Figure 1. Production of γ-lactones from safflower oil by lipase and whole cells of S. nitritireducens and C. boidinii via fatty acids and hydroxy fatty acids.

Figure 2. Gas chromatograms of 10-hydroxy-12(Z)-octadecenoic acid, γ-dodecelactone, and γ-dodecalactone. The reaction of whole C. boidinii cells was performed in 50 mM citrate/phosphate buffer (pH 5.5) containing 3.4 g/L yeast nitrogen base, 5 g/L 10hydroxy-12(Z)-octadecenoic acid, 30 g/L cells, and 0.05 % (w/v) Tween 80 at 25 °C with agitation of 200 rpm. (1) Gas chromatogram of 10-hydroxy-12(Z)-octadecenoic acid standard. The retention time of 10-hydroxy-12(Z)-octadecenoic acid was 21.1 min. (2) Gas chromatogram of γ-dodecelactone standard. The retention time of γdodecelactone was 6.1 min. (3) Gas chromatogram of γ-dodecalactone standard. The retention time of γ-dodecalactone was 6.7 min. (4) Gas chromatogram of the reaction solution at 3 h. (5) Gas chromatogram of the reaction solution at 6 h.

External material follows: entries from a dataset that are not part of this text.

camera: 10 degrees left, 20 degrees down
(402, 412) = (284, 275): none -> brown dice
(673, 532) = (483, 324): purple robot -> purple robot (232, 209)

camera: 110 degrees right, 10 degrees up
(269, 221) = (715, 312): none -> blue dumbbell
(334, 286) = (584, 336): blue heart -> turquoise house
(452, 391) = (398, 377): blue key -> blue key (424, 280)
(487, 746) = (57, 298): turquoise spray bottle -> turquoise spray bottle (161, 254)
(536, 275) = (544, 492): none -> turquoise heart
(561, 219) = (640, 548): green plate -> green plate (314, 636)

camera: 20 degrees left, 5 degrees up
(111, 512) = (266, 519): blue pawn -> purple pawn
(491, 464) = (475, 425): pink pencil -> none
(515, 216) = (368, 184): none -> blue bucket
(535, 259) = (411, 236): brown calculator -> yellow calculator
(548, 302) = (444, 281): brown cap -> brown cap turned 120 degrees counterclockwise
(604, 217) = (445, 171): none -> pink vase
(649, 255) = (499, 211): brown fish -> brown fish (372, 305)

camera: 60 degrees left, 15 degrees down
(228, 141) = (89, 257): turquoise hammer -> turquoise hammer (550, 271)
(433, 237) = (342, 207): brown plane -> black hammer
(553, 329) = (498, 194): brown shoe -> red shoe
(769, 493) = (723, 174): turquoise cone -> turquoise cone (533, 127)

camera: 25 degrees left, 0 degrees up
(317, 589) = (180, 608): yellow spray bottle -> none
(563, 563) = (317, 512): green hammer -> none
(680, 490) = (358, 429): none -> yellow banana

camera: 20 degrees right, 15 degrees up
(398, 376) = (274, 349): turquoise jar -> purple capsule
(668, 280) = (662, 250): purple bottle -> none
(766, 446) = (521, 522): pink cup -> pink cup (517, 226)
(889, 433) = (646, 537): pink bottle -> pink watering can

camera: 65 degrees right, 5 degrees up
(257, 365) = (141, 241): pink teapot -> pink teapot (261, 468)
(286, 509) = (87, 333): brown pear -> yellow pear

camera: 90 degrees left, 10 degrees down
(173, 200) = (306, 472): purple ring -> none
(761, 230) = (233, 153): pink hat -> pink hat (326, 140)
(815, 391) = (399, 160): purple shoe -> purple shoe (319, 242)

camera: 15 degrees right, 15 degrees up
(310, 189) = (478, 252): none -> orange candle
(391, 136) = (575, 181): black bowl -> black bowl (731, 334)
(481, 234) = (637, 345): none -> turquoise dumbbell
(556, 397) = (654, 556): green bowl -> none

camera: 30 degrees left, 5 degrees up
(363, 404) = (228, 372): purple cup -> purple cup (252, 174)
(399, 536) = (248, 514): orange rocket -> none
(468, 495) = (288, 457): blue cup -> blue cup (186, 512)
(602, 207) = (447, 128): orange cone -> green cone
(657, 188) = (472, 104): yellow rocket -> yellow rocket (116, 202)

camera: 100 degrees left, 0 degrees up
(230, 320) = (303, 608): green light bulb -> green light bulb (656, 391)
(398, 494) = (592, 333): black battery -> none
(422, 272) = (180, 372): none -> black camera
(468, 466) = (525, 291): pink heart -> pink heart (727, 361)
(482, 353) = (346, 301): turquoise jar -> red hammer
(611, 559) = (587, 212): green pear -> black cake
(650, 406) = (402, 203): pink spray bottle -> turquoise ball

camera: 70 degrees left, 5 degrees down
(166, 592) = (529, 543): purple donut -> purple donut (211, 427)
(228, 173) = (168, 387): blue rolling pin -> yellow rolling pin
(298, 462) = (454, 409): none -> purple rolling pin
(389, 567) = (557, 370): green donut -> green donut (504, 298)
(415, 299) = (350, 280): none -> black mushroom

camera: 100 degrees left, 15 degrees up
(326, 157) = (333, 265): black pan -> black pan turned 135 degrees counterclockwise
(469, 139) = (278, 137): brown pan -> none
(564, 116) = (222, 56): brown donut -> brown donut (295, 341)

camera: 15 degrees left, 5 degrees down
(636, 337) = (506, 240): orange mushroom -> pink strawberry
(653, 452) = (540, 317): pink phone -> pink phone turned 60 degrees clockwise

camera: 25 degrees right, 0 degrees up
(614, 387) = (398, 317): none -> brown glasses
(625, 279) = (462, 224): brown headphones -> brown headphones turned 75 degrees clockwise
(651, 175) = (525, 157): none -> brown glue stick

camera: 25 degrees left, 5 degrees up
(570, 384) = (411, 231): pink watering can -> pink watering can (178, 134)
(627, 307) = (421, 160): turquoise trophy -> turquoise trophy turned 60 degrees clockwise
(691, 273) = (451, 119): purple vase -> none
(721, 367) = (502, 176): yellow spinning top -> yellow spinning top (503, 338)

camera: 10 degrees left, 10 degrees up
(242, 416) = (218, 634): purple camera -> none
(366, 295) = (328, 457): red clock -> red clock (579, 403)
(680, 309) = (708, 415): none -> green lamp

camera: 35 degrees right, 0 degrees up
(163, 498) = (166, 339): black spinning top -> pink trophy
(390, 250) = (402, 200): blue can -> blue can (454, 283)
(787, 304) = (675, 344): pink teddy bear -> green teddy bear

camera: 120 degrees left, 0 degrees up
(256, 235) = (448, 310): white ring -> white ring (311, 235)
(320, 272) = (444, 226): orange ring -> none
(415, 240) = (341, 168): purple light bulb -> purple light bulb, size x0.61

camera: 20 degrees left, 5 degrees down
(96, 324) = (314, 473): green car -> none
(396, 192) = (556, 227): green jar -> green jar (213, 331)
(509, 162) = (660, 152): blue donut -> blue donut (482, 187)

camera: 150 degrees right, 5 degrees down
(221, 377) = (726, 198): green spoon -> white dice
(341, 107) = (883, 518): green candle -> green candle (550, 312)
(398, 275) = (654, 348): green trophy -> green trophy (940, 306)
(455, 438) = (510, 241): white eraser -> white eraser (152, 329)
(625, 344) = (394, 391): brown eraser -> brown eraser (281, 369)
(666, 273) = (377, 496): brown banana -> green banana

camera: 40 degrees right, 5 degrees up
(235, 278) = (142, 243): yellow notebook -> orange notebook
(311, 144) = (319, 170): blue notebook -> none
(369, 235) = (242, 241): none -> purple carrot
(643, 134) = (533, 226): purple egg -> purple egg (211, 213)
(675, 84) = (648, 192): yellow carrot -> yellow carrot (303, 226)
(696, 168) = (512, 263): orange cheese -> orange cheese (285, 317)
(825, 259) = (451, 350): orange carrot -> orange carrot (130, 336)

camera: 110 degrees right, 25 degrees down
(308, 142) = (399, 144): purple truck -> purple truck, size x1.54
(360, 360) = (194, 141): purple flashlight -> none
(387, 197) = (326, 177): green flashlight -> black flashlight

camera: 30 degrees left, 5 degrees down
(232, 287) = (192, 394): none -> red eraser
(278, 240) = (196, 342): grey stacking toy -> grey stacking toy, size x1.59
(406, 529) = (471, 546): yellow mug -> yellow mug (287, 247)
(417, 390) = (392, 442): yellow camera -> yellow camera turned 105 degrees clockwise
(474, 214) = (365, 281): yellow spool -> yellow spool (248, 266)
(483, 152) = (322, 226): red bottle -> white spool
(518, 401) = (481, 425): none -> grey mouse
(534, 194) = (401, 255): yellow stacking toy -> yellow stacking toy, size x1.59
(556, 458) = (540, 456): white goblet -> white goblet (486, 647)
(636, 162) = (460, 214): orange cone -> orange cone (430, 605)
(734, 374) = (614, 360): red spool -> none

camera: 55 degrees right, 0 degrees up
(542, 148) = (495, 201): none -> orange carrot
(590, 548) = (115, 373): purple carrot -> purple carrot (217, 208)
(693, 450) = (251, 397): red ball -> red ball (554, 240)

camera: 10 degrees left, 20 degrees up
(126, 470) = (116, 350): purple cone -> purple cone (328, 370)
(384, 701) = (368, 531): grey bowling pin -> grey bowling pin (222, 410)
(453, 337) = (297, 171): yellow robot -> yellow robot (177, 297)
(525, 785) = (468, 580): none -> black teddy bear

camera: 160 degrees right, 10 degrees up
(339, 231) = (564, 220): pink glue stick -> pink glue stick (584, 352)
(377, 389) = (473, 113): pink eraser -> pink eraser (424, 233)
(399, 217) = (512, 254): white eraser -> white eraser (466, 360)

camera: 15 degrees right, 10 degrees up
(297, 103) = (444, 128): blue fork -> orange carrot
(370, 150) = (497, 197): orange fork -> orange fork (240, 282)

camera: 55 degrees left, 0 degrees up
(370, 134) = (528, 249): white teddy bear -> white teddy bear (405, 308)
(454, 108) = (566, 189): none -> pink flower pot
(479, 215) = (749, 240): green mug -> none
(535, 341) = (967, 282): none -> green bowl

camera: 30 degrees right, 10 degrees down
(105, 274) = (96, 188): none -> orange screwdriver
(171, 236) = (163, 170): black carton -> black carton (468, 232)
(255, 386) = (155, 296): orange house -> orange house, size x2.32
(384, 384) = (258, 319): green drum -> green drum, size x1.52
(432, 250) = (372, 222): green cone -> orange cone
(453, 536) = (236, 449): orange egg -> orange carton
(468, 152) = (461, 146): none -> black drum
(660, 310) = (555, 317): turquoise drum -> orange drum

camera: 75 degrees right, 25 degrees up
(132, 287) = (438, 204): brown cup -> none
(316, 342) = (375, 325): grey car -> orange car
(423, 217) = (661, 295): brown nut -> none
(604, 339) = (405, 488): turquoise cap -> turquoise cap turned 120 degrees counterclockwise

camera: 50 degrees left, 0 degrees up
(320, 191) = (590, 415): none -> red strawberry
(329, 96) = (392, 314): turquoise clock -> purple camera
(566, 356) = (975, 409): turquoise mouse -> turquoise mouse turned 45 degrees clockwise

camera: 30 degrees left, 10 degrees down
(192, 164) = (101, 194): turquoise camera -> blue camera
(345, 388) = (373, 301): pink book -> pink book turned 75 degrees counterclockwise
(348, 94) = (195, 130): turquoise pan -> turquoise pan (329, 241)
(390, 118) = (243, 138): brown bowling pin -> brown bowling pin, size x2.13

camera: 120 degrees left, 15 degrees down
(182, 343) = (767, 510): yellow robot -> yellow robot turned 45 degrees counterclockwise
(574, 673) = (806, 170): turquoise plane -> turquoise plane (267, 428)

Figure 3. γ-Dodecelactone production from 10-hydroxy-12(Z)-octadecenoic acid by whole cells of the yeast strains. The reactions were performed in 50 mM citrate/phosphate buffer (pH 5.5) containing 3.4 g/L yeast nitrogen base, 5 g/L cells, 0.5 g/L 10-hydroxy-12(Z)-octadecenoic acid, and 0.05 % (w/v) Tween 80 at 25 °C with agitation at 200 rpm for 3 h. The data represent the means of 3 separate experiments, and error bars represent the standard deviation.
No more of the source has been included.